Whether the source is an increased prison population, a more violent population or a combination of these and other factors, the fact is that more suits involving inmate-on-inmate violence are being filed, and more medical providers are being named as defendants. Due to the recentness of this trend, it is too early to analyze whether these claims will be any more successful against summary judgment motions or at trial than the traditional failure to protect claims described above; however, providers should be aware that their actions, or alleged inactions, can cause them to be named in these types of claims.

In What Ways can a Provider Fail to Protect an Inmate?

The newer suits alleging healthcare providers too are responsible for failure to protect encompass a variety of allegations. For instance, during screening or subsequent evaluations, did the providers fail to recognize the potential for violence in the attacker? How much of the criminal history did the provider know and did he/she seek to review prior treatment records? Did the provider miss important clues that the attacker was violent or the victim vulnerable to attack?

Another claim is that the prescriber did not provide correct medication to control violent tendencies. Perhaps the attacker was on certain medications in the free world that could not be prescribed in the correctional setting. Perhaps the provider could not verify prior prescriptions and compliance and, therefore, did not continue the inmate on any medications to control impulses. Even more surprisingly, some claims allege that the victim was the one not correctly medicated, leading him to attack another and end up getting injured in the resulting fight.

A frequent allegation is that the provider did not order single cell assignments for one or both inmates involved in the attack or assigned the incorrect mental health or medical classification to one or both inmates involved, which allowed the cell placement to occur.

Finally, if the provider was aware the victim voiced safety concerns, he can be named in a failure to protect lawsuit if he does not take reasonable steps to investigate and notify correctional staff of the safety issue. It is not enough to tell the victim to report the concern to correctional officers once the provider is on notice of a safety concern.

What Can Providers do to Protect Themselves?

The best defense to a deliberate indifference claim is for the provider to thoroughly document the patient encounter, differential diagnosis (if applicable) and plan. The same holds true for setting up a strong defense to the newer failure to protect claims.

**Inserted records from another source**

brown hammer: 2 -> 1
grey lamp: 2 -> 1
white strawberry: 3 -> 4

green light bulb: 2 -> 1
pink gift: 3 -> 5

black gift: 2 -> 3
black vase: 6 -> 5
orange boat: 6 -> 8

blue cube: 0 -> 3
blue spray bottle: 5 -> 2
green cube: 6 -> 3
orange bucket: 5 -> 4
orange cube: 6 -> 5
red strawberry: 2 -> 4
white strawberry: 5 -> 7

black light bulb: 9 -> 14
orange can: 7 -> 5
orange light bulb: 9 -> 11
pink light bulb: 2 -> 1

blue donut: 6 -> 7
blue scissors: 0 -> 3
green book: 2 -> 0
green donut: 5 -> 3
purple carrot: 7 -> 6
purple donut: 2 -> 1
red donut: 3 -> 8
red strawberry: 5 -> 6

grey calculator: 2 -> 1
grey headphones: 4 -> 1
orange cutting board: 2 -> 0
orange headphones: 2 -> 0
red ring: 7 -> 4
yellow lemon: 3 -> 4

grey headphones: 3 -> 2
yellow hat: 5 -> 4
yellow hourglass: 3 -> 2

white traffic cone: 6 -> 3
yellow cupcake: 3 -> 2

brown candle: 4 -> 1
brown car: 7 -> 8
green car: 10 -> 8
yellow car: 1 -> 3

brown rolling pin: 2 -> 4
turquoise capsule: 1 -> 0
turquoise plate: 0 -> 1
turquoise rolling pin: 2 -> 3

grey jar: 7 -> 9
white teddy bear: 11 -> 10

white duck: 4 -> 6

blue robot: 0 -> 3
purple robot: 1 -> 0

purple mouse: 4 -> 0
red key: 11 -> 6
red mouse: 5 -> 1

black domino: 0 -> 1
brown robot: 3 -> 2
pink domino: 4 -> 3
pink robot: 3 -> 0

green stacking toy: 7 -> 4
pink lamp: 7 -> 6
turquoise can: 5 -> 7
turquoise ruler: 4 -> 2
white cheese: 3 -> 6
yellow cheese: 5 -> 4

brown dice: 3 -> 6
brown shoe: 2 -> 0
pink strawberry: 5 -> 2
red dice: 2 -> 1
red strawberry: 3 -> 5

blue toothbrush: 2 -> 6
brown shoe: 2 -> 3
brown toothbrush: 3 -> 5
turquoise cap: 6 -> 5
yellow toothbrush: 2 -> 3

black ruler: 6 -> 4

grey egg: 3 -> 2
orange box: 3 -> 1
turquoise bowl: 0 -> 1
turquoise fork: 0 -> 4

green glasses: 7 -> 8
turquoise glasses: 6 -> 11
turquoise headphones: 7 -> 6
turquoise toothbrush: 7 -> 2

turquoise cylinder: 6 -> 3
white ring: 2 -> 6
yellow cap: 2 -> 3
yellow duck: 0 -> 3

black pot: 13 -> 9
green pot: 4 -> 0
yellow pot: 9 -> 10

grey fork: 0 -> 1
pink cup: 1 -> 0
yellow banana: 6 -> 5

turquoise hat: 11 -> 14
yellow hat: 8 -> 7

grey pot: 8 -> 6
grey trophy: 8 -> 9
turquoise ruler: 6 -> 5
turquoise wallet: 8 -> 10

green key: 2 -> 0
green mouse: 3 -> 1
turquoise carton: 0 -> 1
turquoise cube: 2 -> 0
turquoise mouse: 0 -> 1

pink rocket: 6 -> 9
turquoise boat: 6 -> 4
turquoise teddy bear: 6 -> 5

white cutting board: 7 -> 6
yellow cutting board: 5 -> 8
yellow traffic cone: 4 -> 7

If a patient voices a safety concern, thoroughly document the conversation, steps taken to investigate and specifics about how the concern was relayed to correctional staff with the ability to address it. If the patient advocates for a single cell, chart your ability, if any, to recommend same and reasons why you believe such cell placement is or is not medically necessary.

If you are asked to participate in housing assignment decisions, make sure your limited input and actual recommendation is documented. For instance, the provider could recommend a single cell in a restricted housing area due to a medical or mental health issue but, if space is not available, the inmate could end up in general population. If all the housing assignment documentation says is that the group met and cleared the inmate for general population, the provider’s differing recommendation is not preserved for the record. Further, if you recommend a cell with a camera or close observation by correctional staff, make sure that is documented, as well as the reasons for same.

Short of having a crystal ball or a clear stated intent, it is impossible to anticipate whether someone will turn violent against another; however, it is important to chart the information you have available during your evaluation, additional information you have requested and your plan to obtain same, the specific reason you find someone not to be a risk to themselves or others and your decision to change any medication regimen that the inmate allegedly was on preincarceration.

Thus, the more you treat inmate safety issues in the same way you approach the provision of healthcare to your patients, the stronger defense you create for any resulting failure to protect claim.